E perché, secondo lei, la classe dirigente internazionale diffida così tanto di Berlusconi?
«Per due ragioni. La prima è che, come ho detto, lui è un caso speciale. Dietro la sua ascesa di imprenditore si intravedono dubbi gravi sulla correttezza della sua condotta, più adatta all’epoca craxiana che a quella del «free market»; e sul suo futuro da premier si proietta l’ombra di un conflitto di interessi di proporzioni tali da essere intollerabili anche per la destra liberale. La seconda ragione è Bossi. Il grande sospetto di questa comunità internazionale è che un governo che dipenda dal sostegno della Lega possa modificare radicalmente la collocazione dell’Italia in Europa. In giro c’è un’idea abbastanza consolidata che Bossi sia come Haider. Io, fra l’altro, non penso che sia così, e ritengo che il populismo di destra di Bossi sia qualcosa di diverso e di originale. Ma, evidentemente, non più rassicurante».
Dietro la polemica dell’Economist ci può essere un pregiudizio inglese nei confronti dell’Italia e degli italiani?
«Un giudizio, più che un pregiudizio. Su Berlusconi e Bossi mi risulta che ci sia un consenso generale di tutta la classe politica inglese, conservatori compresi. E di tutti gli inglesi che si occupano professionalmente dell’Italia, della sua politica e della sua storia, senza distinzioni di destra e sinistra. Diciamo che il liberalismo inglese, moderato e democratico, fatica a capire come sia possibile che questa destra possa avere tanto successo in un paese moderno come l’Italia. E se ne allarma».
L’uscita dell’Economist avrà effetti sul comportamento della cosiddetta «classe globale» e dei mercati nei confronti dell’Italia?
«Può darsi. Più che di classe globale parlerei però degli Stati Uniti. L’Economist è diventato un giornale essenzialmente americano.

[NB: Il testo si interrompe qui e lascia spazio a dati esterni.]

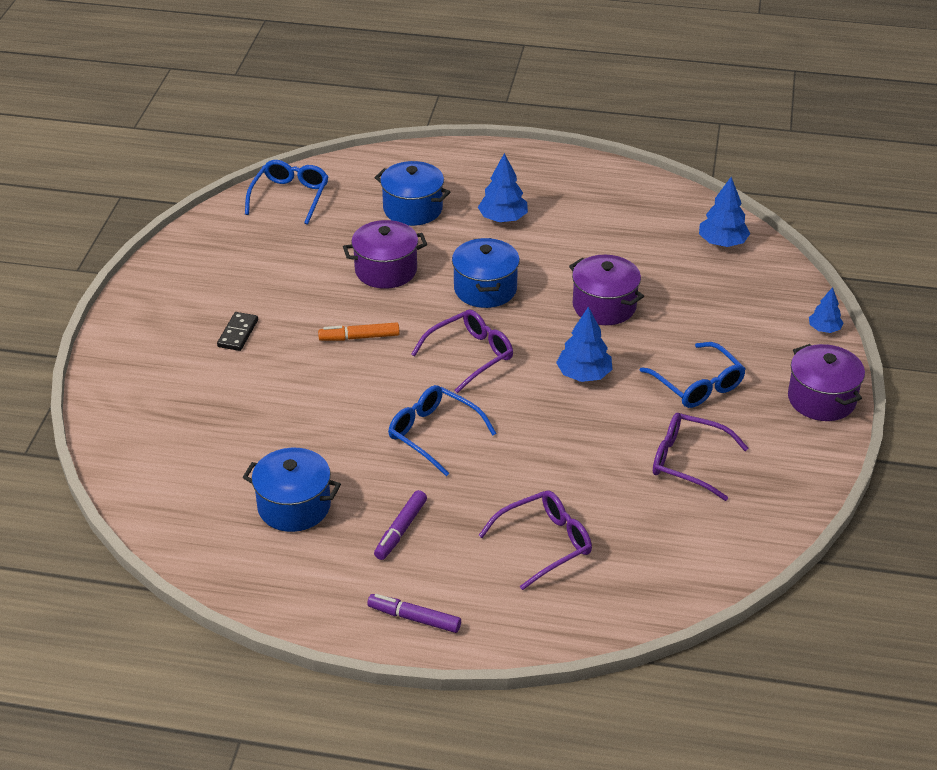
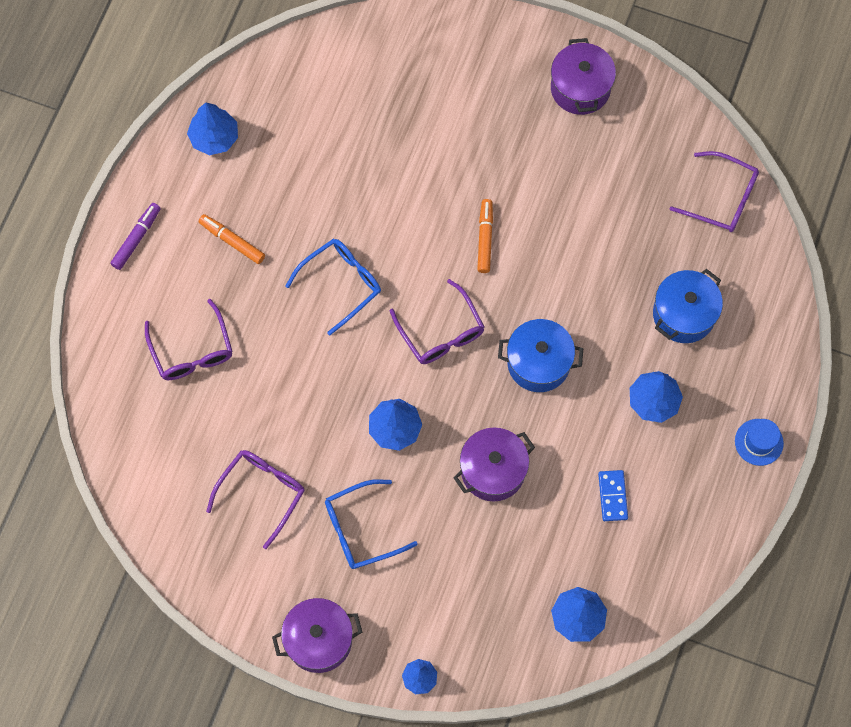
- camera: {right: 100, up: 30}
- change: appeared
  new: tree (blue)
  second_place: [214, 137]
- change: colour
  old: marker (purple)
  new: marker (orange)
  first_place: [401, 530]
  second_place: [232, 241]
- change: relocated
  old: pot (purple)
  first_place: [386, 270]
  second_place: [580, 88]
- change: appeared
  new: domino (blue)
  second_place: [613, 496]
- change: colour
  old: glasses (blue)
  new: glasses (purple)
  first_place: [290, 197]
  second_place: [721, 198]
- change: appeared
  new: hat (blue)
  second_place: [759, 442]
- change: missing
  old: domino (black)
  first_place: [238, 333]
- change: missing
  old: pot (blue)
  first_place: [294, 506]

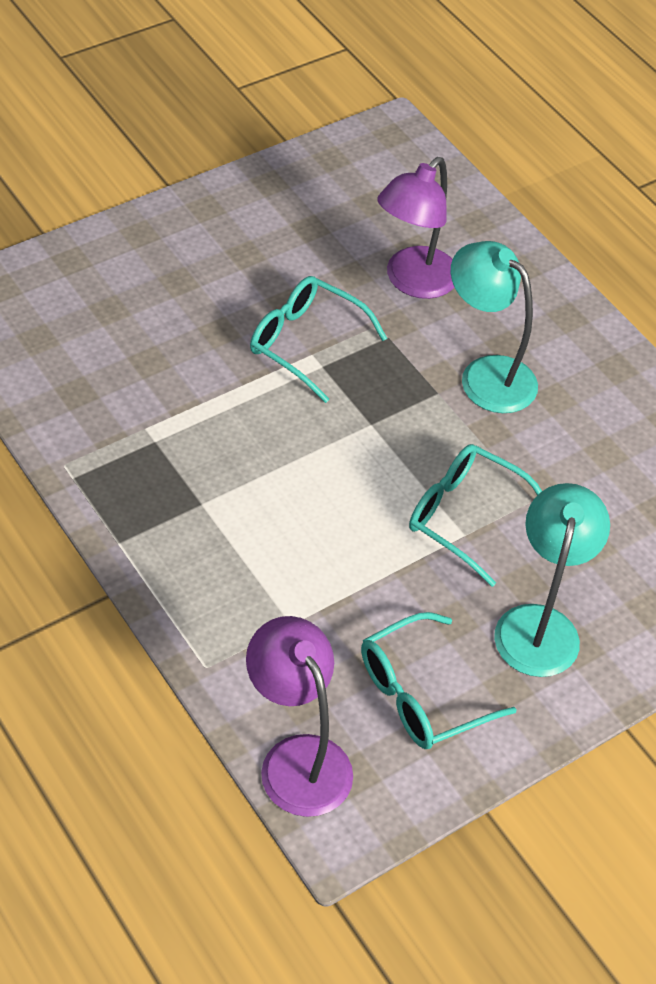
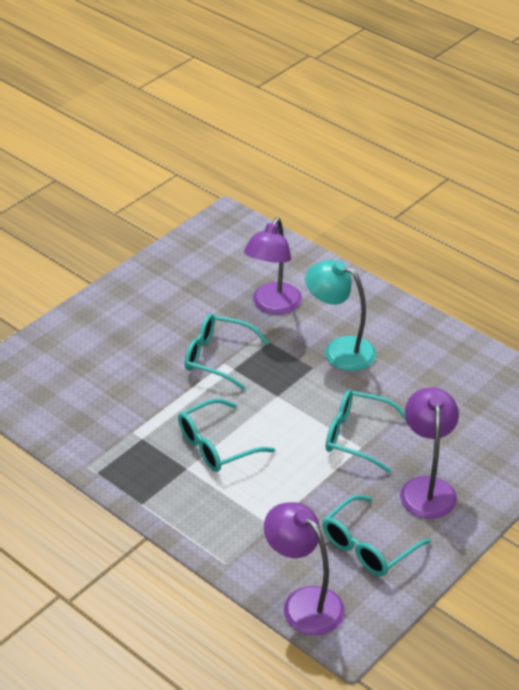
- camera: {right: -10, up: -10}
- change: appeared
  new: glasses (turquoise)
  second_place: [216, 445]
- change: colour
  old: lamp (turquoise)
  new: lamp (purple)
  first_place: [539, 625]
  second_place: [427, 488]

Vende metà delle sue copie nel Nord America, ed è molto ascoltato dal potere politico ed economico in quel paese. Guarda con interesse alla presidenza Bush. Insomma, è la quintessenza di quella che si definisce l’opinione anglosassone».
Secondo lei, dimenticando per un attimo le sue ovvie preferenze politiche per la sinistra, la democrazia italiana è davvero a rischio se Berlusconi e Bossi vanno al governo?
«Non lo so. E’ davvero difficile giudicare quando non si vive in un paese. Tutto sommato, io penso che peggio di come è andata negli ultimi anni del pentapartito, nell’era craxiana, non possa andare. Allora si era formato un blocco sociale stabile e forte intorno a un sistema di corruzione generalizzata, che rappresentava un pericolo reale per la democrazia. Stavolta, mi pare, questo blocco sociale non c’è. Anzi, c’è molta volatilità e instabilità. Per me il rischio più immediato è che Berlusconi, proprio per costruire una stabilità politica una volta al governo, faccia importanti concessioni a Bossi. Questo metterebbe in discussione l’unità del paese e dunque creerebbe grandi difficoltà all’Italia in Europa».
E’ ottimista o pessimista sul futuro dell’Italia?
«Mi pare che la sinistra italiana sia alquanto depressa, e piuttosto pessimista. Ma, sa come si dice: il pessimista non è altro che l’ottimista informato».